Lightning Ridge’s Sandy Thorne is internationally renowned as a storyteller and bush poet, using humour to convey the outback to others.

Story By Sue Williams

Sandy Thorne is striding energetically backwards and forwards across the stage, the spotlight darting to keep up with her. She barely pauses for breath amid the torrent of words. Her audience in the packed theatre is hanging on to every one of them, sending wave after wave of warm laughter rolling through the room.

“So you’d like to learn the lingo of the Aussies from the bush
Where the men are tough as gidgee, far from the city push
Where the women muster blowflies in the blazing outback sun
And the children crack big mulga snakes like stockwhips, just for fun.
Where you ride all day to travel from one boundary to the next,
You’ll find the dinkum Aussies, a way out in the west.”

Sandy grins from ear to ear, for this is one of the favourite parts of her work. She loves talking, cracking jokes and reciting bush poetry on a theme that’s forever been closest to her heart: outback Australia.

“Now fair dinkum means ridgy-didge, or genuine, or true
And if you’ve made a big mistake, mate, you’ve made a blue
But if some mug bungs on a blue, he’s tried to start a fight
He’s a nong, a galah, a drongo … a ratbag al’ flamin’ right!
-- probably not the full quid – just nineteen ‘n’ six up top
-- mad as a bag of cut snakes, a few wallabies loose in his crop.”

Sandy is Australia’s first, and perhaps only, female professional yarn spinner and bush poet. This is one of the most popular of her self-penned verses, which have won her admirers not only from around Australia but from around the world.

She’s recited it in places as diverse as at home in the rough, tough New South Wales frontier town of Lightning Ridge; on the set of the David Letterman Show on New York’s Broadway; before some of Australia’s biggest cattlemen at the Beef Festival in Queensland’s Rockhampton; and in the studios of Michael Parkinson’s show in London. And she’s done it all in a style that’s seen her billed as everything from ‘Crocodile Dundish’ to ‘the oldest jillaroo in the west’.

Sandy has been bucking convention all her life. She began, at just 14 years of age in the mid-1960s, by running away from home in the suburbs of Brisbane to the wide, open spaces of the outback. She was hoping to fulfil her dream of becoming a jillaroo on a big cattle station, which she did when she found work on the remote 1350-square-kilometre Inkerman Station, north west of Normanton on the mangrove and saltwater crocodile-infested Gulf of Carpentaria. There she worked with some of the country’s toughest bushmen, and accomplished horsemen from the indigenous Kowanyama people. “Working with them was a highlight of my life,” Sandy says. “The men, especially the old fellers, were real gentlemen, and horrified that a girl wanted to ride the roughest, wildest horses on the place. But that came as naturally to me as breathing. I loved the experience of handling those big mobs of cattle which, back then, were very toey, and taking them across those huge open plains. It was such an exciting world.”

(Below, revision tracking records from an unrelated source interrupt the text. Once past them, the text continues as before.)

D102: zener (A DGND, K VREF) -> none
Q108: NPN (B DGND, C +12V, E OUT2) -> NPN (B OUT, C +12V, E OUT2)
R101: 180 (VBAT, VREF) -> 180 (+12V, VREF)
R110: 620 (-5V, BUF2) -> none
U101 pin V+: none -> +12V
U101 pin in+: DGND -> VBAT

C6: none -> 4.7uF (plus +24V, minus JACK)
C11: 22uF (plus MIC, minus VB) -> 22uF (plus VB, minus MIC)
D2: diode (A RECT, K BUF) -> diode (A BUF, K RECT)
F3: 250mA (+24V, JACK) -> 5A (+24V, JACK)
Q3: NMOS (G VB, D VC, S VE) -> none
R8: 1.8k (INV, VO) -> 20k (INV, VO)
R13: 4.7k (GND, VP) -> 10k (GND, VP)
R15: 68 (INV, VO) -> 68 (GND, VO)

She has plenty of mementoes from those days, including a large scar on her left leg and knee from being bucked, then dragged, by her horse until she lost consciousness. When she came round, there was a gaping hole where her knee had been, full of meat ants feeding. “But I recovered!” Sandy, now 56, says. “It was just one of those things. I was always getting on mad horses that no one else would ride, and I ended up covered in scars from the top of my head to my toes. At the last count, I’ve had 174 stitches, from being dumped off, dragged, and rolled over on. Horses have done everything to me. The wild cattle were mad, absolutely mad. Then we’d go brumby running, catching and breaking in the horses that were any good.”